Europe’s biggest fire festival lights up Shetland in the new year.
What is it?
Up Helly Aa is one of numerous fire festivals that take place in the winter months in Shetland, Scotland, to mark the end of the yule season. The larger-than-life Viking-themed celebration currently animates eleven locations across Shetland, with the capital Lerwick being home to the greatest revelry – it’s the biggest event of its kind in Europe – on the last Tuesday of January.
The festival kicks off with a rocket launched over Lerwick Town Hall. Accompanied by a band, up to a thousand ‘guizers’ (costumed men) go on a torchlit procession through the streets of Lerwick, led by the main guizer or ‘Jarl’, sporting axes and raven-winged helmets. Being a Jarl is an honour: they must have been members of a special committee for fifteen years before they are elected. The procession heads to an imitation Viking galley (built over four months), where the guizers form a circle and sing the traditional song ‘The Norseman’s Home’ before throwing their torches aboard, setting the galley ablaze. Then the real party begins, with the guizer squads visiting local halls, and performing an act (sketches mocking local events or celebrities, singing and dancing) during the riotous all-nighter.
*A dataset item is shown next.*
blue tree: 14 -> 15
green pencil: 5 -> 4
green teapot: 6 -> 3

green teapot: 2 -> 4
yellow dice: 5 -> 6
The Lerwick celebration arose from the older Christmas tradition of tar barrelling (dragging barrels of burning tar through town). When this was abolished around 1875 due to concerns over the raucous nature of events, permission was granted for torchlit processions, with the first dedicated Up Helly Aa procession in 1881. The Viking theme also dates from the late nineteenth century, which saw the revival of Nordic traditions led by figures such as Shetland author Haldane Burgess, whose book The Viking Path was a major influence on Up Helly Aa (he wrote the Up Helly Aa song, which is sung during the fire festival). Victorian moralism may also have had a hand in events, with claims that the Total Abstinence Society hoped the festival would give young men an alternative to excess drinking.
Since its inception, Up Helly Aa has only been cancelled four times: for the death of Queen Victoria, during the first and second world wars, and in 2021, owing to Covid-19. While the festival is traditionally male – the guizers at Lerwick are always men – some smaller rural versions now include women and the progressive South Mainland Up Helly Aa festival elected a female Jarl in 2015.
How do I go?
In recent years the procession has been streamed live via Facebook, but it is of course best experienced in person. The evening torch-lit procession and galley burning are public events that can be attended by anyone. Tickets for the late-night celebrations at Lerwick Town Hall are advertised in the Shetland Times towards the end of each year – but failing that you can call the Lerwick iCentre in January to be put on a waiting list for tickets.